I have uploaded a branch with some improvements in the code, however I confirm what you reported: the errors you posted appear when using the develop or master branches of the original repo. However if you perform the following steps and run the same code, no errors pop up:

git clone https://github.com/nexB/scancode-toolkit
git checkout -b xxx 8afa686fb71b9540029234e5a40c0572c4457c28
colic
https://github.com/chaoss/grimoirelab-toolkit
--git-path
/tmp/cdefgh
--exec-path
/home/graal-libs/scancode-toolkit/etc/scripts/scancli.py <-- the repo just downloaded
--category
code_license_scancode_cli
--json

I'll keep investigating and let you know about the advances

inishchith commented 5 years ago

@valeriocos Thanks for checking the issue out. After the checkout commit, I could reproduce the results 👍

Also I checked out your implementation of scancode_cli here. I noticed that you're passing all the files at once as arguments instead of passing files individually as per the in-place convention, does it provide enhanced performance in the former case? I didn't get time to test the ways thoroughly hence thought of asking :)

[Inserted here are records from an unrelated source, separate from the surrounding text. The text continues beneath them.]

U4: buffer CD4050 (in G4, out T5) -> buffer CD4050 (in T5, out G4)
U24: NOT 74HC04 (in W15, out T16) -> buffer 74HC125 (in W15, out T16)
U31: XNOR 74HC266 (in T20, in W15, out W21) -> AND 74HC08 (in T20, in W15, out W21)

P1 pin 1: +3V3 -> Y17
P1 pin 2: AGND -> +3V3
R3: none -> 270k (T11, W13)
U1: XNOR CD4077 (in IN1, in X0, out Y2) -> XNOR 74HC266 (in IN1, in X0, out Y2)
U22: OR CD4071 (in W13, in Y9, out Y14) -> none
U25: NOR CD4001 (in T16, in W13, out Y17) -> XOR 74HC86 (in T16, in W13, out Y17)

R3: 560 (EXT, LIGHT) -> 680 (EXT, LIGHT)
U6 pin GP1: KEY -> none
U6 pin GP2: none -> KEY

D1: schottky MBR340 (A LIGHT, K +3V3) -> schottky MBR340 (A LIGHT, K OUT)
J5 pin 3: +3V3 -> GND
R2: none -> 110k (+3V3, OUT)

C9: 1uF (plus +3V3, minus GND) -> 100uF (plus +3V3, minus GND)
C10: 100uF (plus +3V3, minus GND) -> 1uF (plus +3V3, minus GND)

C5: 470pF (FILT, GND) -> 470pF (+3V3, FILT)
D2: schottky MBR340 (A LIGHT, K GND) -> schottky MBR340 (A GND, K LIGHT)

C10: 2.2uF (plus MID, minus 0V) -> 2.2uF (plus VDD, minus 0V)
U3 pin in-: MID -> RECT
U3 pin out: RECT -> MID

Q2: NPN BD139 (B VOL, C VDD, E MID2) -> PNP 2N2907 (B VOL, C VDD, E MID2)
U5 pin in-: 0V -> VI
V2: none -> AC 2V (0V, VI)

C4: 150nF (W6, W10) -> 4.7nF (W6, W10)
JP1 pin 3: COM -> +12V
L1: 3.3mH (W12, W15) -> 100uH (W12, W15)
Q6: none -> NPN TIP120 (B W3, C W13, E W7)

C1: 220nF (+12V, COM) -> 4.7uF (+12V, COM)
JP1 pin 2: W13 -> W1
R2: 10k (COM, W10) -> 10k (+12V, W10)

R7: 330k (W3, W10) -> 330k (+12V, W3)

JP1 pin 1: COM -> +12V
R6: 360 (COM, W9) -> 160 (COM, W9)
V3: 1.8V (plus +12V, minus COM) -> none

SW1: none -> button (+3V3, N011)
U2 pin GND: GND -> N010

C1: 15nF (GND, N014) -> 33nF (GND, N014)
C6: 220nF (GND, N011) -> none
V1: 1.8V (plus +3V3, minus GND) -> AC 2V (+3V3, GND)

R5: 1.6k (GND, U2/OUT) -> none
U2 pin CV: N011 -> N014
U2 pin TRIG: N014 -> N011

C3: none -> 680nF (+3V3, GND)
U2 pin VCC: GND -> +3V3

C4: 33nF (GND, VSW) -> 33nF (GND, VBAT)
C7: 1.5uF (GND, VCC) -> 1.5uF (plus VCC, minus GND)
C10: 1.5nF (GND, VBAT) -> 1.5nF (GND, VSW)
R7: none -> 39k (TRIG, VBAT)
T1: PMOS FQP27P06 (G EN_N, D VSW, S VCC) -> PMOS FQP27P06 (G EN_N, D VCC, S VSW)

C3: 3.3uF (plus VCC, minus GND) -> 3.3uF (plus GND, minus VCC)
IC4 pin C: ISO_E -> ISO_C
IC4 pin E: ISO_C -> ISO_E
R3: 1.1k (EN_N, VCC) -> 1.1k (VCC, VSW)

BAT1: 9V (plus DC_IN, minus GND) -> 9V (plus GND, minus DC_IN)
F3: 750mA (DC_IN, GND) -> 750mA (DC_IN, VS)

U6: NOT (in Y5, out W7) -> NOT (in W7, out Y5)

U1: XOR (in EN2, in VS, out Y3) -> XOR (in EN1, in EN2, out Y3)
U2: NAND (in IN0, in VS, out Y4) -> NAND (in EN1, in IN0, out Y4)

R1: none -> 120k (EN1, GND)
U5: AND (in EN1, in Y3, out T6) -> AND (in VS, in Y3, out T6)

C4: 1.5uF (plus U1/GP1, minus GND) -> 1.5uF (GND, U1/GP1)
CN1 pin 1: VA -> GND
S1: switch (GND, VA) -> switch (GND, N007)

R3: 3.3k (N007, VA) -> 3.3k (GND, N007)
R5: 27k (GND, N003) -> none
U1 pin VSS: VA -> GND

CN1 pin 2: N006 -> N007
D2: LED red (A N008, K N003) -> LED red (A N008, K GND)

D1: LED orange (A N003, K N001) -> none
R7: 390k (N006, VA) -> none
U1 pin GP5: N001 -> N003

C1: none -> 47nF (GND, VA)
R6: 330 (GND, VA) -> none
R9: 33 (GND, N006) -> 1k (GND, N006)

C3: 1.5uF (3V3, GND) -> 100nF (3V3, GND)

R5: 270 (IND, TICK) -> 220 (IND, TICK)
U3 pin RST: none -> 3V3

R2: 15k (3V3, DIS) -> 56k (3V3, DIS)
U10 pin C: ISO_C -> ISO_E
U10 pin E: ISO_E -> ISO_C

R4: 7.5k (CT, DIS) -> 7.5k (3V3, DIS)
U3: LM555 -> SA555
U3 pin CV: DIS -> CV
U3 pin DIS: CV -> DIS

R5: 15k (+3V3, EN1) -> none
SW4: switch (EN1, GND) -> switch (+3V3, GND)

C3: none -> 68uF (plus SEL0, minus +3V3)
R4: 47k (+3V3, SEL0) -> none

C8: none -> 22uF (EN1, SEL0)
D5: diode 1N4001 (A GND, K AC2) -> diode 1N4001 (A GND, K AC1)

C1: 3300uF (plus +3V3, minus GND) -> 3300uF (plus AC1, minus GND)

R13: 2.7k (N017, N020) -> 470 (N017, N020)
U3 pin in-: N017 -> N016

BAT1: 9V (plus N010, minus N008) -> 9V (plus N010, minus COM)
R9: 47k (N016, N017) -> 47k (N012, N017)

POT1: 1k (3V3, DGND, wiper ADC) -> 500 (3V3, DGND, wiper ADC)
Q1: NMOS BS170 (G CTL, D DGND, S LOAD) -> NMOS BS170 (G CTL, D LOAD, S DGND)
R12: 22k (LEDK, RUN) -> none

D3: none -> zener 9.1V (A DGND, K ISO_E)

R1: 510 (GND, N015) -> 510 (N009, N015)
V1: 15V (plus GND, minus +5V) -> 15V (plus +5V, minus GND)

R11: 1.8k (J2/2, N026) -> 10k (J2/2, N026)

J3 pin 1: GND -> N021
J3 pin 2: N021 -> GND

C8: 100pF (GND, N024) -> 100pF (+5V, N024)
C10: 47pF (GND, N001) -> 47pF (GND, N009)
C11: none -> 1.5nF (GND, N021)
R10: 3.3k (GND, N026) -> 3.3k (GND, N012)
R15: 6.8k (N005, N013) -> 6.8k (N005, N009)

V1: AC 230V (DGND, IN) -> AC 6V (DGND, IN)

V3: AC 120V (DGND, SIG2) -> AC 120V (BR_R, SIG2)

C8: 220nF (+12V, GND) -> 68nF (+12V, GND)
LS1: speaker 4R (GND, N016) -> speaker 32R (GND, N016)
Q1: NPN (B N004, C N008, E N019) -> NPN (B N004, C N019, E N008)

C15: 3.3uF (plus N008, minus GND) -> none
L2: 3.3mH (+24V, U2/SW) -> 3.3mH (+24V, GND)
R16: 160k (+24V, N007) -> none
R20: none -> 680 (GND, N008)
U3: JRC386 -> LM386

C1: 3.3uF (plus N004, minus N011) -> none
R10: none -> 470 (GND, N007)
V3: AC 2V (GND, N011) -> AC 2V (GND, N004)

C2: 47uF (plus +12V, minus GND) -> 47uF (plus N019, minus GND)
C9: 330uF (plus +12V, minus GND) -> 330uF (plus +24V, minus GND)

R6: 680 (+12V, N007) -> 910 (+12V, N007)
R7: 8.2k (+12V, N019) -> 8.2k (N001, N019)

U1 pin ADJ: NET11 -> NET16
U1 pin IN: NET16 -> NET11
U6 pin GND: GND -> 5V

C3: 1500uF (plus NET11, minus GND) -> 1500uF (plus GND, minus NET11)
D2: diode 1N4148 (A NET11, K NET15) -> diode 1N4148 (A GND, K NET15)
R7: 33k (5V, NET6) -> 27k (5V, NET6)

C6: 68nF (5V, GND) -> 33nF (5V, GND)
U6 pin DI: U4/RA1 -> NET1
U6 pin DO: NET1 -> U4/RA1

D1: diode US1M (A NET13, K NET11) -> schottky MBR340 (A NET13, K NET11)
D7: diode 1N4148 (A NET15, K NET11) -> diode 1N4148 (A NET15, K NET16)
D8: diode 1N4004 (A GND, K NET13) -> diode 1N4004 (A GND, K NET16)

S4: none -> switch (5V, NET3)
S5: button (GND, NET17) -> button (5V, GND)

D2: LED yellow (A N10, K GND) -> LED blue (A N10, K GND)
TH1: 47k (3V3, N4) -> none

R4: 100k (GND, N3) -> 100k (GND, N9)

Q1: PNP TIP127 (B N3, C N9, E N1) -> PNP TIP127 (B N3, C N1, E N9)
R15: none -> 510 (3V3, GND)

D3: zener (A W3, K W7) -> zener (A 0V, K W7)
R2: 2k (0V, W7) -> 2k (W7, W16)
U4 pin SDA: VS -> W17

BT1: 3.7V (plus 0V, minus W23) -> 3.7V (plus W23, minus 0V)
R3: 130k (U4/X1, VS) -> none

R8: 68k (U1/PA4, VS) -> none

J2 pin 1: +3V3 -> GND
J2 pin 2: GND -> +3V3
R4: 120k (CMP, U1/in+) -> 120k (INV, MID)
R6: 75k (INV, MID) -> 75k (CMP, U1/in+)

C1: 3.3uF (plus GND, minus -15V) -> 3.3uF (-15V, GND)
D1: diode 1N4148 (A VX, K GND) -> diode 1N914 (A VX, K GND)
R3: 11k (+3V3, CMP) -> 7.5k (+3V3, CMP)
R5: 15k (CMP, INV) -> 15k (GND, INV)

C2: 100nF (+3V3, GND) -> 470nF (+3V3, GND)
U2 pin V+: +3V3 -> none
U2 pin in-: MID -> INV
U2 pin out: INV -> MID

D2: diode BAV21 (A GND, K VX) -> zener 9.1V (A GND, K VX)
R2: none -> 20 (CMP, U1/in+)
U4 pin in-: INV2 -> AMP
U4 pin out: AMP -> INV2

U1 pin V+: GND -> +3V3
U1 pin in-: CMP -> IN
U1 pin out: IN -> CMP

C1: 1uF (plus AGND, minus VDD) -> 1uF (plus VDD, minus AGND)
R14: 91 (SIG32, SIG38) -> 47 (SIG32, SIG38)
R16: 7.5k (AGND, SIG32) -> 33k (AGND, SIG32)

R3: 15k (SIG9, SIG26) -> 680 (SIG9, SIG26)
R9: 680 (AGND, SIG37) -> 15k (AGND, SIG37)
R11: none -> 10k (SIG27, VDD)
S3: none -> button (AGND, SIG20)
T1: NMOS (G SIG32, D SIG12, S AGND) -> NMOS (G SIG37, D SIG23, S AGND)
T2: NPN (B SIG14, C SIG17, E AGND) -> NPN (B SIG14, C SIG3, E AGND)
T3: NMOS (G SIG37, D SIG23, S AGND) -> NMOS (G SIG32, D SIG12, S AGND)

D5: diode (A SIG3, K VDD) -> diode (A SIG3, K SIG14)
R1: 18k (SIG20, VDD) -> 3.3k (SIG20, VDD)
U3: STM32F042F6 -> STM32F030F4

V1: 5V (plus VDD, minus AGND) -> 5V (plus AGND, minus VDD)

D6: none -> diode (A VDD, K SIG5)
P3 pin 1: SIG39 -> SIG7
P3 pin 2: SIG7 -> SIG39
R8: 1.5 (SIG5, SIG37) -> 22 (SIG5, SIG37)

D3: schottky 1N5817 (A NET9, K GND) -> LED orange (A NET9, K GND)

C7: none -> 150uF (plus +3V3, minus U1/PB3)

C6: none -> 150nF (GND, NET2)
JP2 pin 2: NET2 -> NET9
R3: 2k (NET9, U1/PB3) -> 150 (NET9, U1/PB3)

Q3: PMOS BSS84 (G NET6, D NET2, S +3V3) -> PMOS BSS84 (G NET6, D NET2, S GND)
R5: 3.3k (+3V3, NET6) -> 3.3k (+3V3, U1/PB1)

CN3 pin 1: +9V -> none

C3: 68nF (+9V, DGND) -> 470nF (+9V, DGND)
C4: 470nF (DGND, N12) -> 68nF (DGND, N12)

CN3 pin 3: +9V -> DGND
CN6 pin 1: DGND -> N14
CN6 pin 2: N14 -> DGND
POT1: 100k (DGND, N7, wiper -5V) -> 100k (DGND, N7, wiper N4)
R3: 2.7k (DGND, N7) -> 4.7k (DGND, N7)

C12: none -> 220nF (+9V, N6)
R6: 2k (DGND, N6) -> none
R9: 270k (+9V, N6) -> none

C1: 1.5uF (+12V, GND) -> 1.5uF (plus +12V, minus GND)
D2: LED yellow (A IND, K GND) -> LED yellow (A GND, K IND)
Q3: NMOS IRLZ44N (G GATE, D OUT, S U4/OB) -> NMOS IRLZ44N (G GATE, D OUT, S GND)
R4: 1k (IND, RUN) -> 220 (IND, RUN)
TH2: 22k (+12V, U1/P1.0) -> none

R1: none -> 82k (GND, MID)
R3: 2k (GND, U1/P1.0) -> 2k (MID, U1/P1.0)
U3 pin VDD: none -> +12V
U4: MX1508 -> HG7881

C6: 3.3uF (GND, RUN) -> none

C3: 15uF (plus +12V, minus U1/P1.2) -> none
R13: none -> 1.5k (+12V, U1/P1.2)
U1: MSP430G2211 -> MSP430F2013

valeriocos commented 5 years ago

Great @inishchith !

Also I checked out your implementation of ....

Yes, this is one of the feature of scancli (check the comment here: https://github.com/nexB/scancode-toolkit/issues/1400#issuecomment-469055895, and the following one).

If you test scancode and scancli against https://github.com/chaoss/grimoirelab-toolkit you should see the difference.

inishchith commented 5 years ago

@valeriocos thanks for answering. As my unversity exams are under way, i'll work on this when time permits. I'll probably test scancode and scancli to check the difference tomorrow and continue the work which is currently staged.

Sorry for the delayed response.

valeriocos commented 5 years ago

No worries @inishchith , I have just open a PR (https://github.com/chaoss/grimoirelab-graal/pull/28) with some code to use scancli.

Feel free to work on that PR or create a new one.

inishchith commented 5 years ago

@valeriocos Sure. I checked out #28 , The work that i've done until now seems similar. Still, I'll open a PR in some time so that we can work on adding tests for it too.

Thanks

inishchith commented 5 years ago

@valeriocos I think we can close this. what do you think?

valeriocos commented 5 years ago

Sure @inishchith , feel free to close it.